Mark Ronson talks new single ‘Uptown Funk’
At first glance, you wouldn’t think Mark Ronson is a three-time Grammy winning musician with a number one single in over 16 countries. Sitting beside the British/American producer on a green velour couch at Sydney’s Four Seasons Hotel, the 39-year-old sucks on a tea tree chewing stick and is impossibly casual. “I have the same tattoo,” he says, pointing to my love heart inking before removing his shirt to show off the ode to his wife Joséphine de La Baume. “She only got my initials.”
Marrying the French actress in 2011 was the culmination of a life spent in music, built from spinning funk at New York nightclubs over the last 20 years. But it wasn’t until the release of his recent hit ‘Uptown Funk’ – alongside Bruno Mars – that the artist finally received the recognition he so utterly deserved.
“I think I just knew I had to make a really good record because, I guess, my last record came out and it did OK but then it went away. There was no way I could live up to my work with Amy [Winehouse] and Lily [Allen], and really, was there anyone who even gave a fuck? So I thought I just have to make the best thing I’ve ever made if I want to have a chance of doing anything.”

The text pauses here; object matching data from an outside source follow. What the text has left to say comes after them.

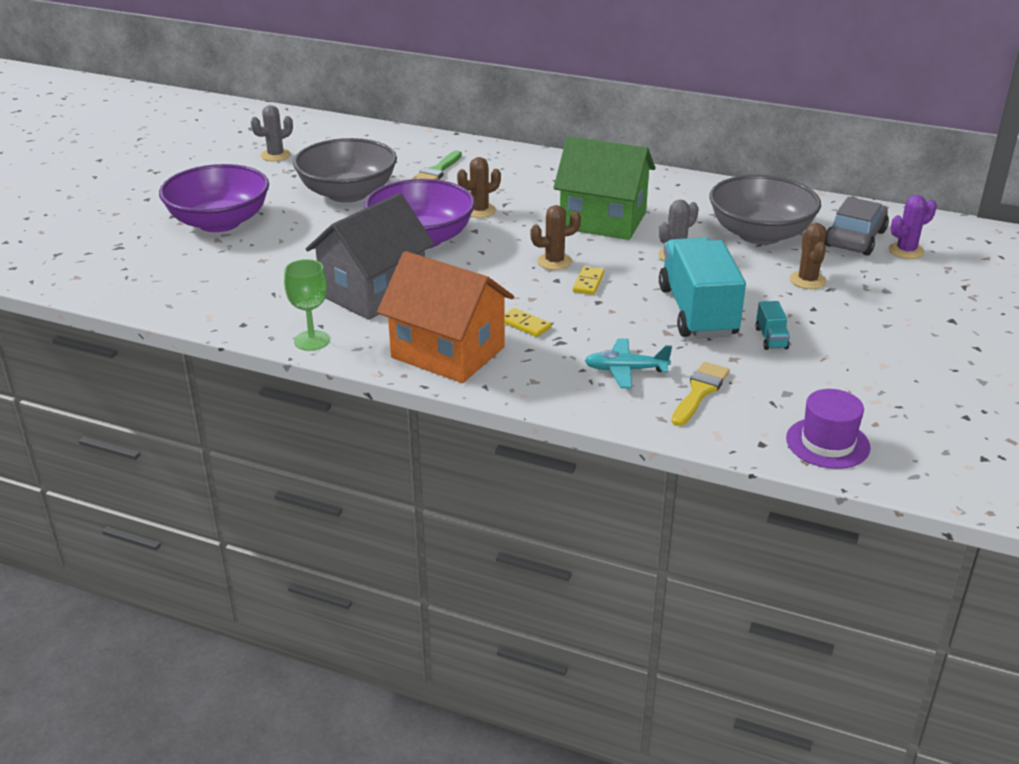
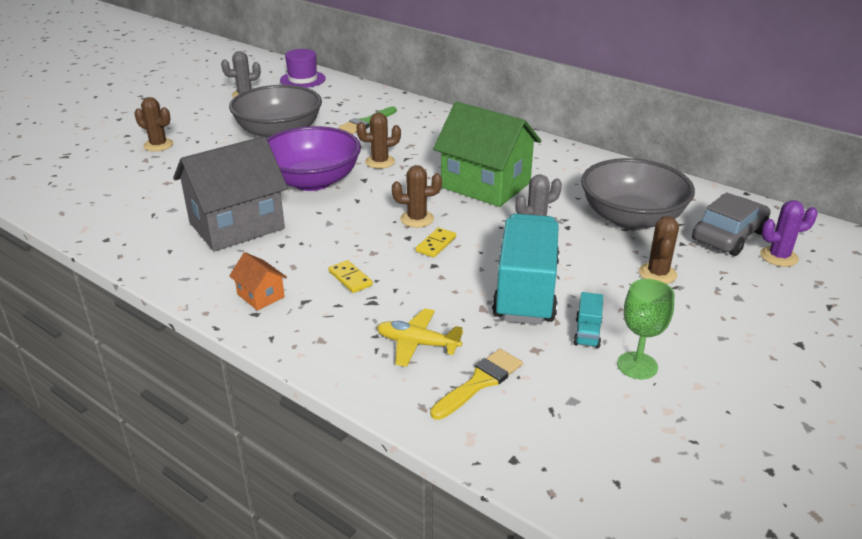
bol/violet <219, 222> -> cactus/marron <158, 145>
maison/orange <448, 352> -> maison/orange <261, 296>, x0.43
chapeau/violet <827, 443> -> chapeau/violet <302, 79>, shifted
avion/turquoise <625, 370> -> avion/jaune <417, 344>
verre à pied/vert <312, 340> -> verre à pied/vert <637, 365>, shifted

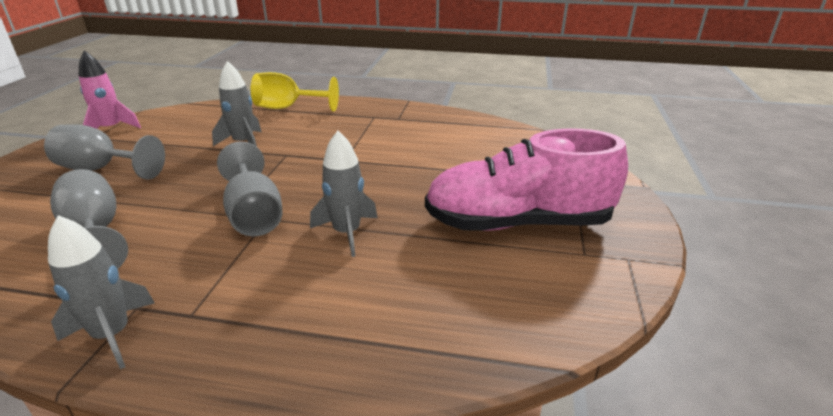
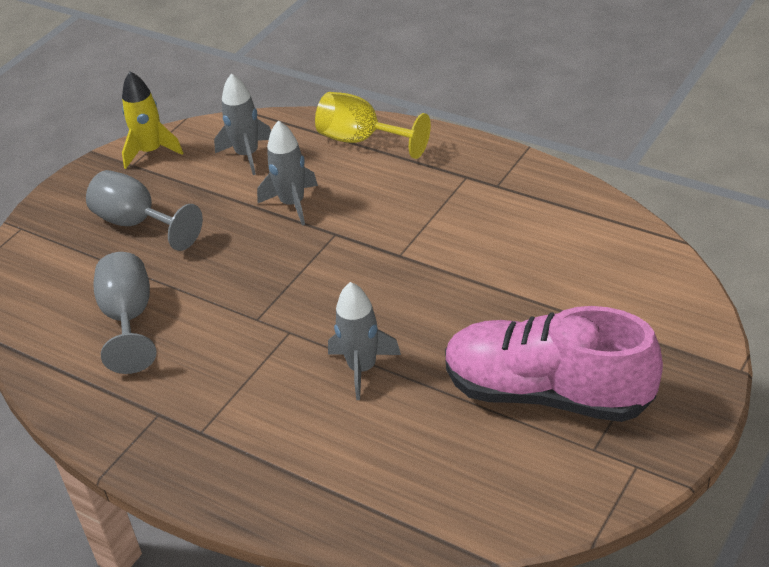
fusée/rose <111, 129> -> fusée/jaune <151, 151>
fusée/gris <112, 335> -> fusée/gris <247, 155>, shifted
verre à pied/gris <254, 215> -> none

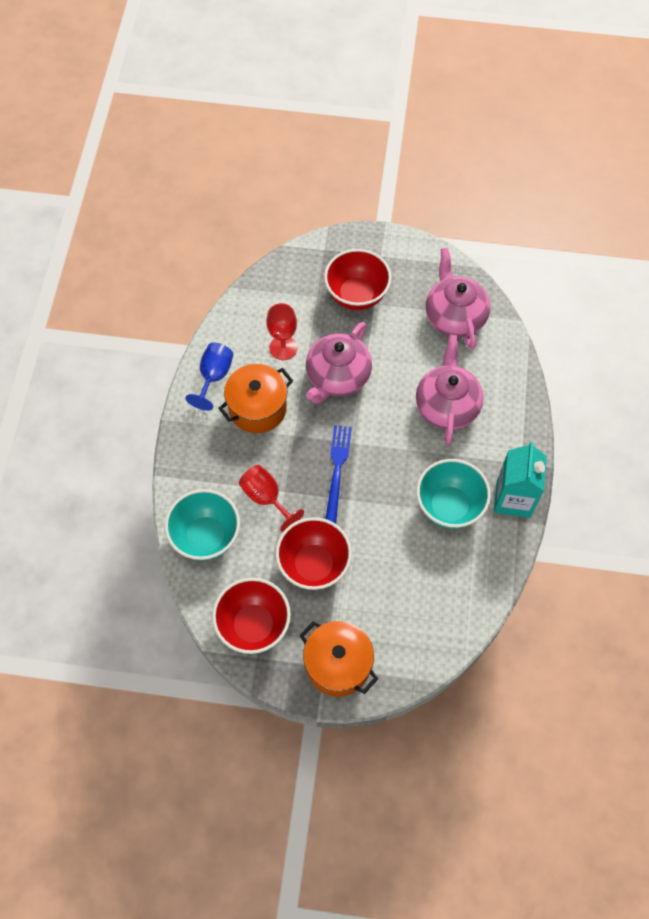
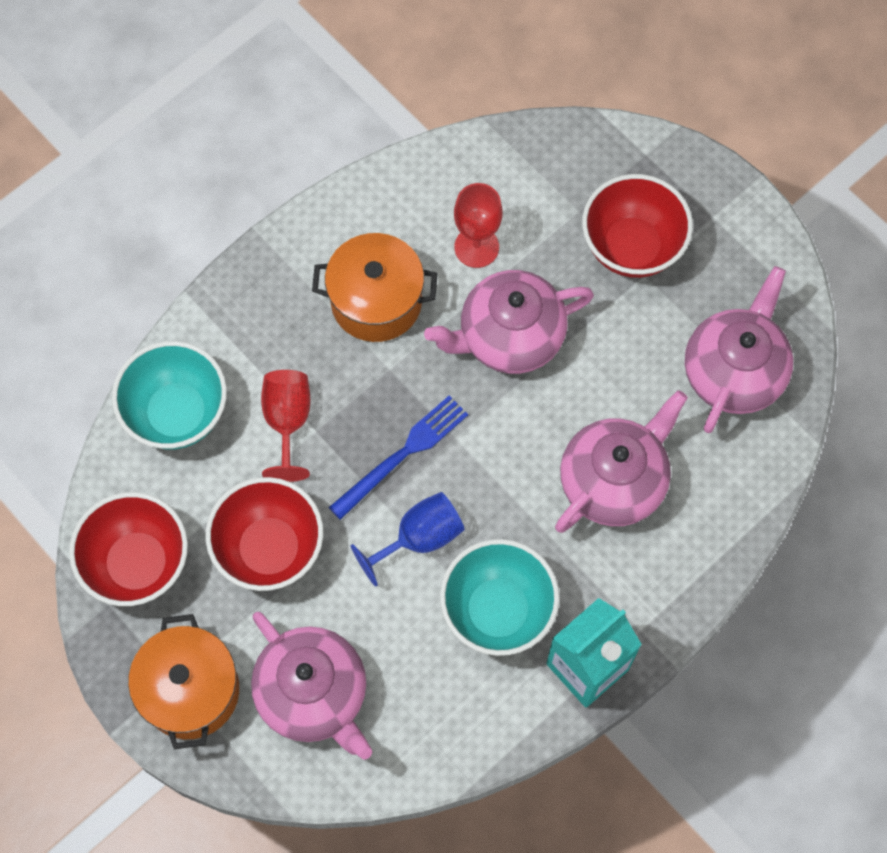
none -> théière/rose <313, 694>
verre à pied/bleu <214, 376> -> verre à pied/bleu <419, 538>, shifted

After six agonising months labouring over the song (at one point his hair started to fall out), Ronson delivered the single just days before it was set for release. “It’s far from perfect, there’s definitely things that even up to the last minute I still wanted to change but at some point you just have to let go. I don’t really like perfect music anyway. Some of my favourite records by Wu-Tang Clan or the White Stripes or the Beatles, there’s always these great, kind of fuck ups in it. I think it’s like cool to accept it.”
Perfect or not, ‘Uptown Funk’ has sold over 5 million copies, topped charts across the world and has managed to break a British record for being the most streamed song in a week: 2.5m times, testimony to his reputation as one of the most profile figures in pop.
“Even though I was obsessed with music as a kid I never thought that I would be making music. I probably had a fantasy and hoped I would be, but making music 20 years later and recording a song with Stevie Wonder, I think that I never would have believed that if I told my 16-year-old self.”
Mark Ronson’s fourth studio album Uptown Special is available now.